## Task to carry out
For the word "text", give the number of lines in these entries that contain it, with nothing else.

*** Begin section ***

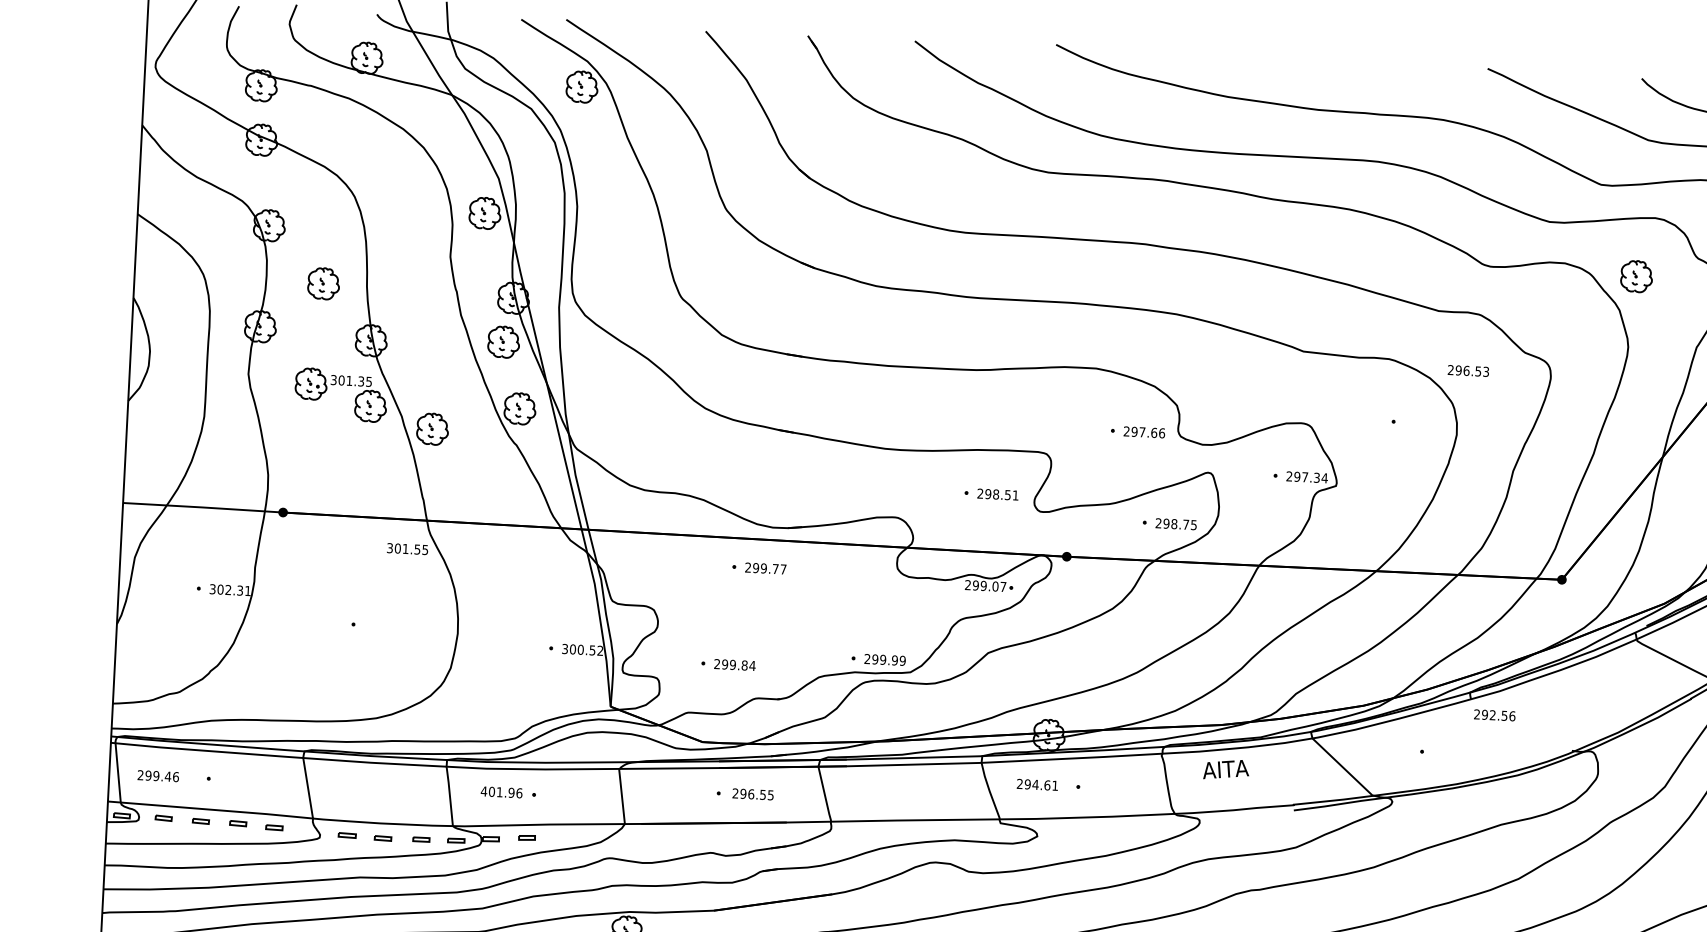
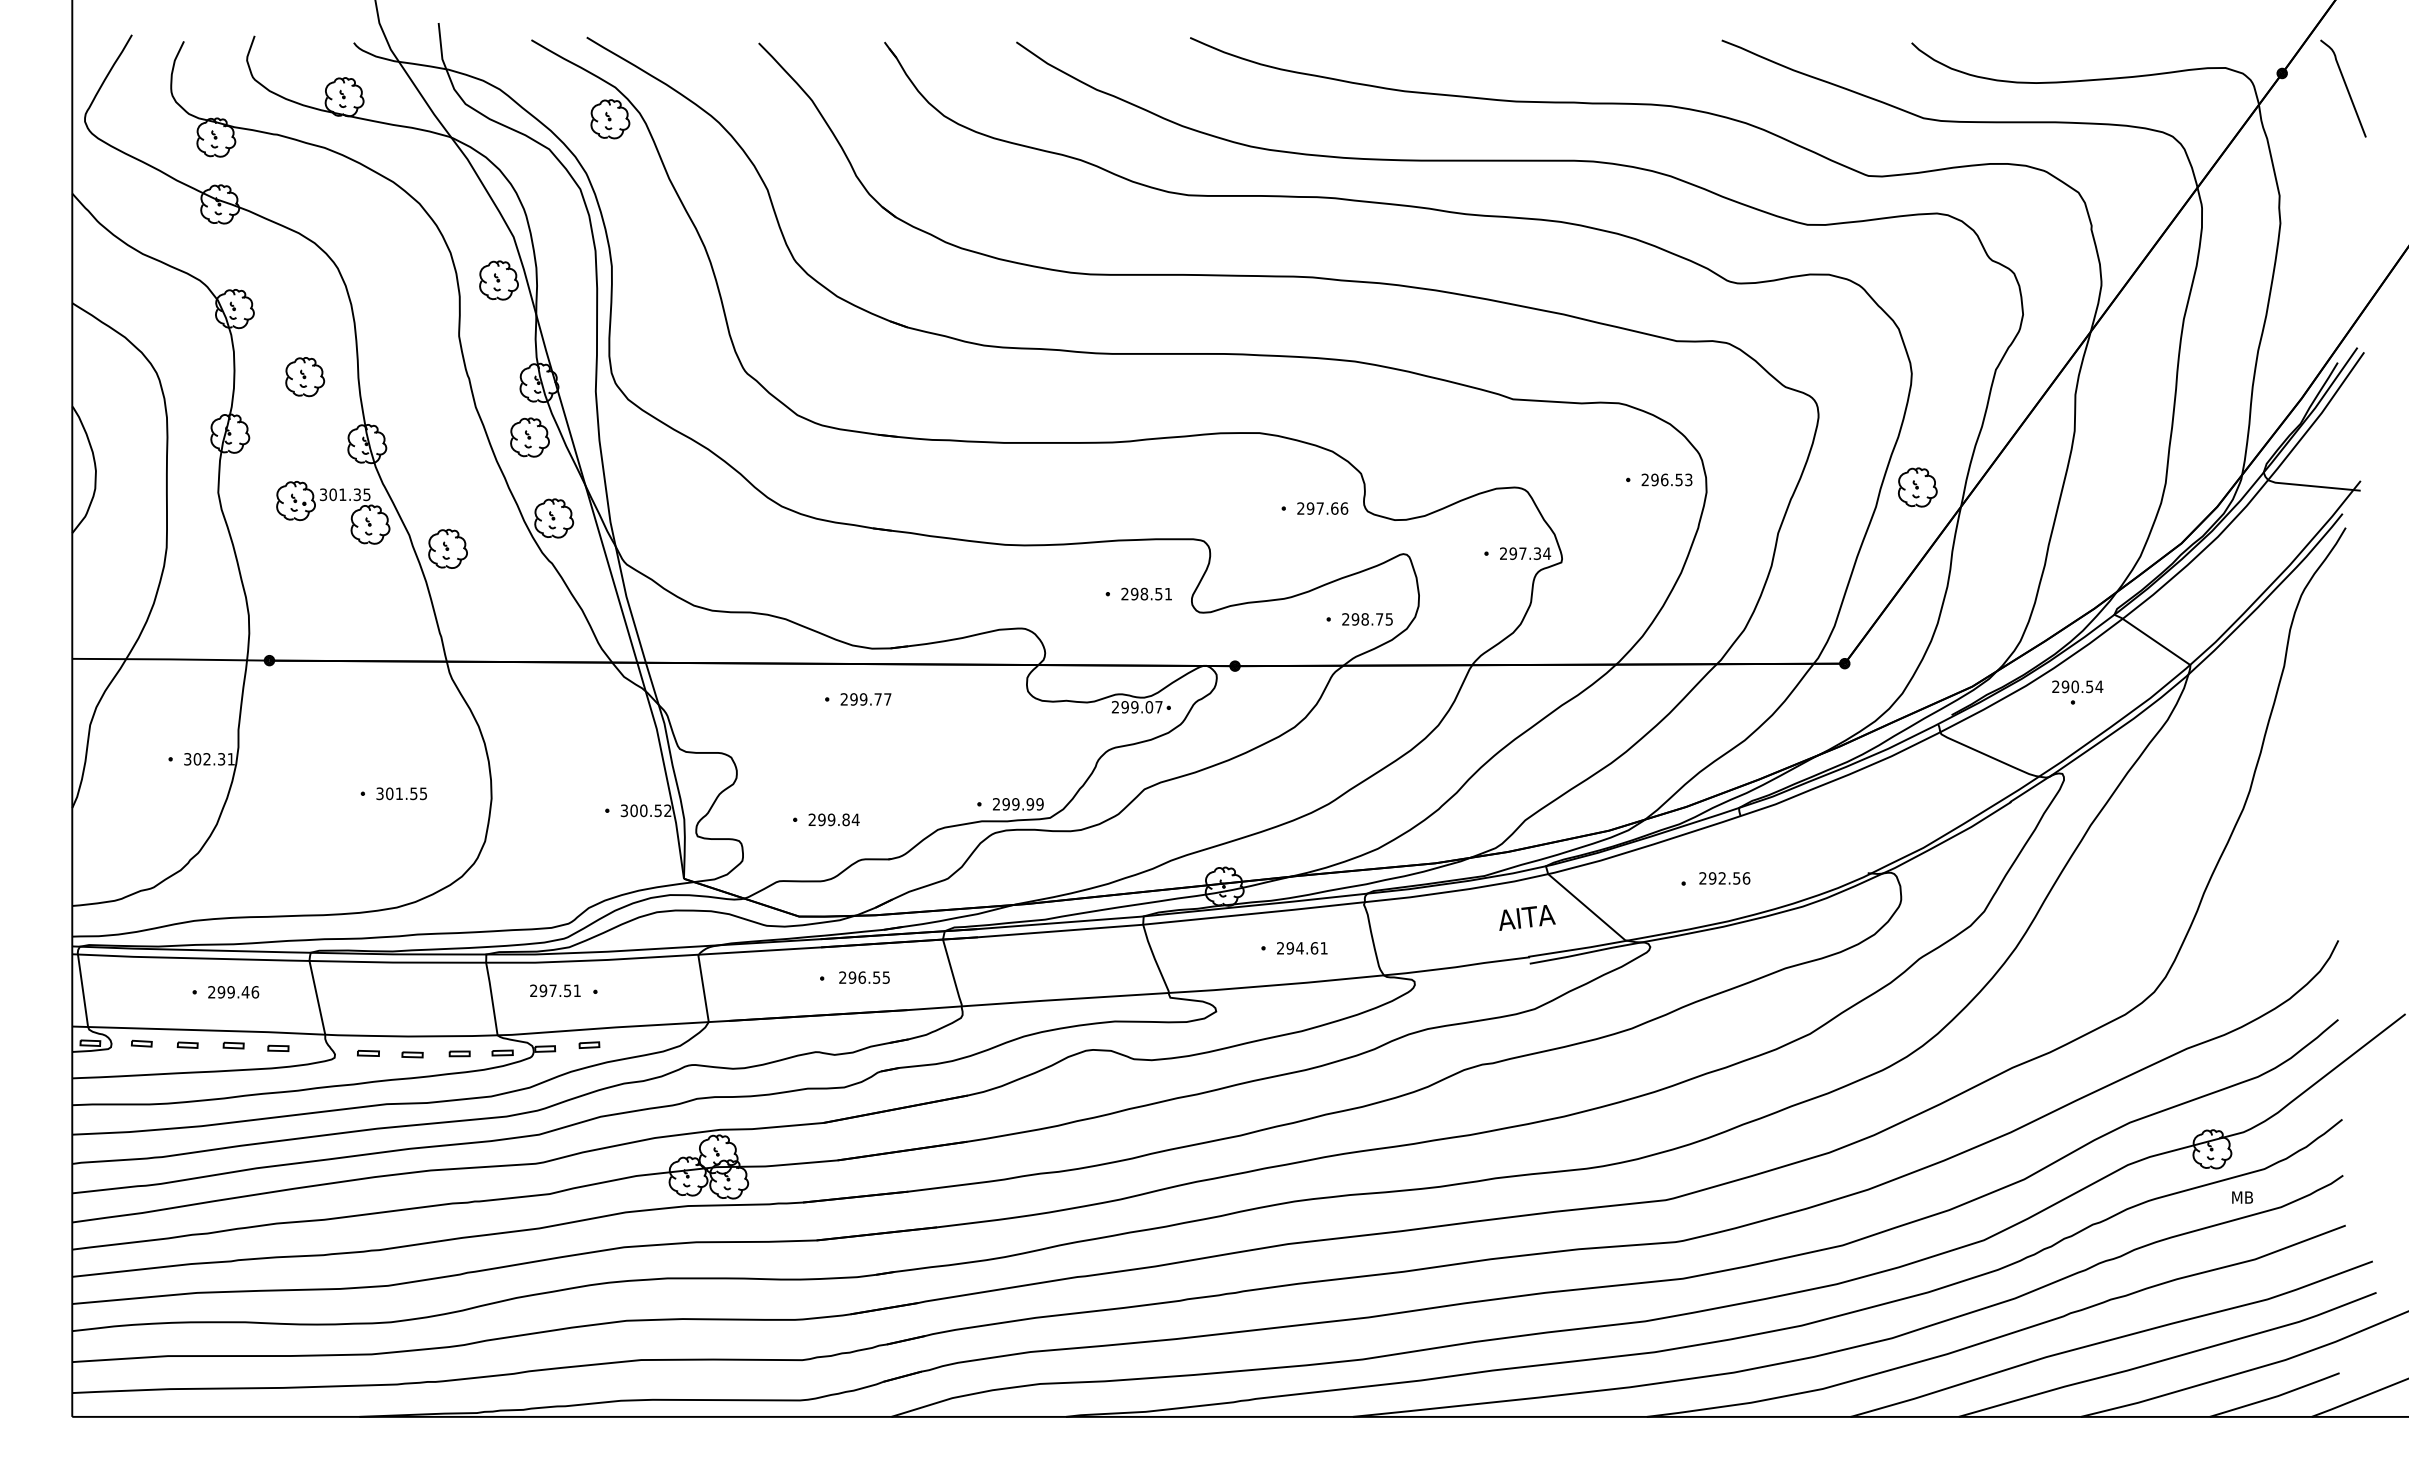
part: (1636, 276) -> (1917, 487), moved
text: (1468, 370) -> (1666, 479), moved
text: (407, 548) -> (401, 793), moved
text: (1494, 715) -> (1724, 878), moved
text: (1226, 769) -> (1527, 917), moved
text: (158, 776) -> (233, 992), moved
text: (1037, 785) -> (1302, 948), moved
text: (501, 792) -> (555, 990), 401.96 -> 297.51

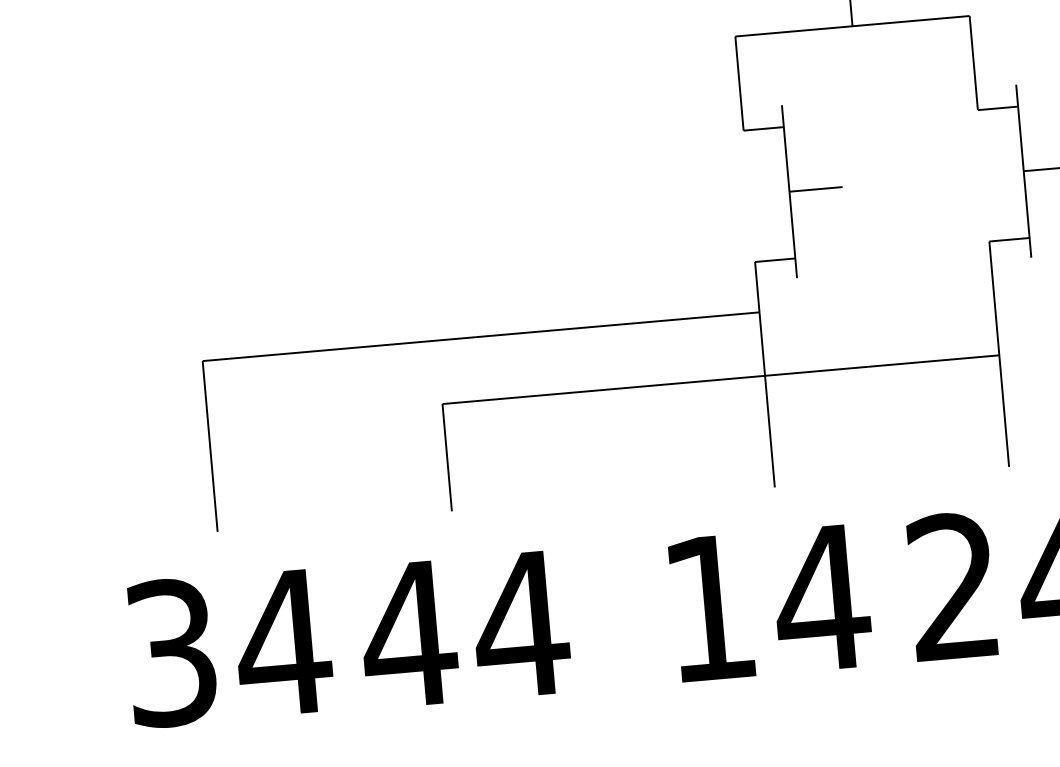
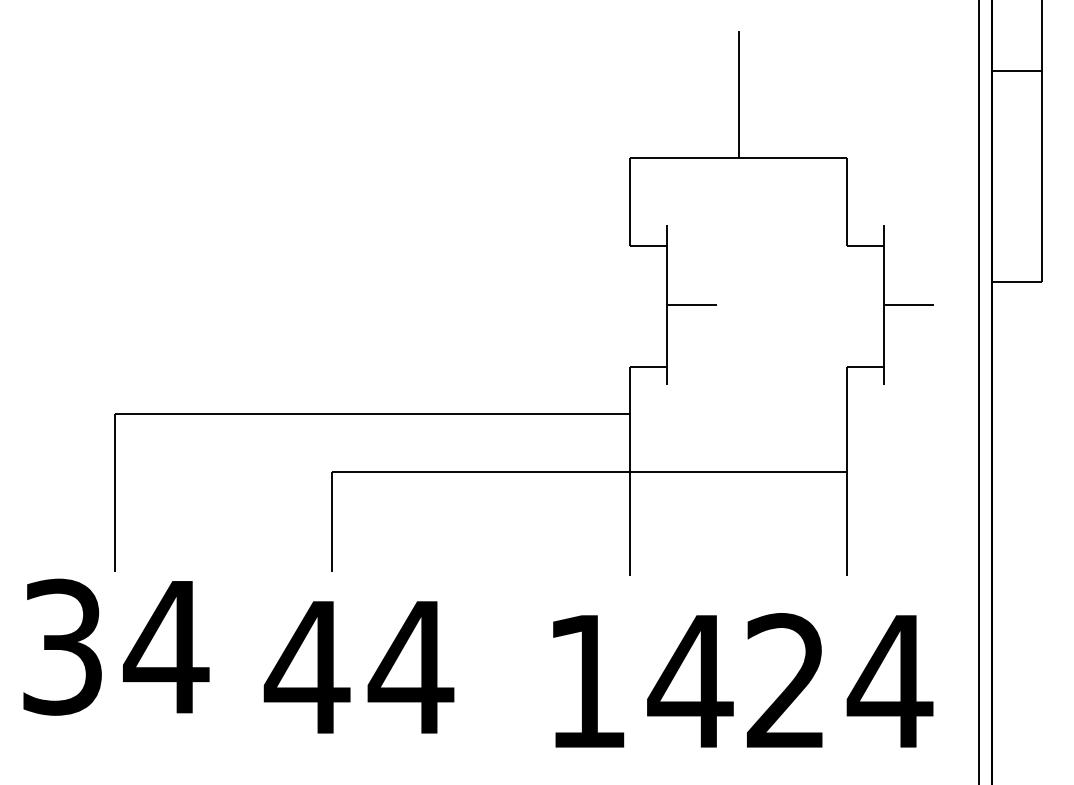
text: (771, 602) -> (643, 681), moved
text: (464, 629) -> (358, 667), moved
text: (229, 647) -> (116, 646), moved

*** End section ***

## Answer space
10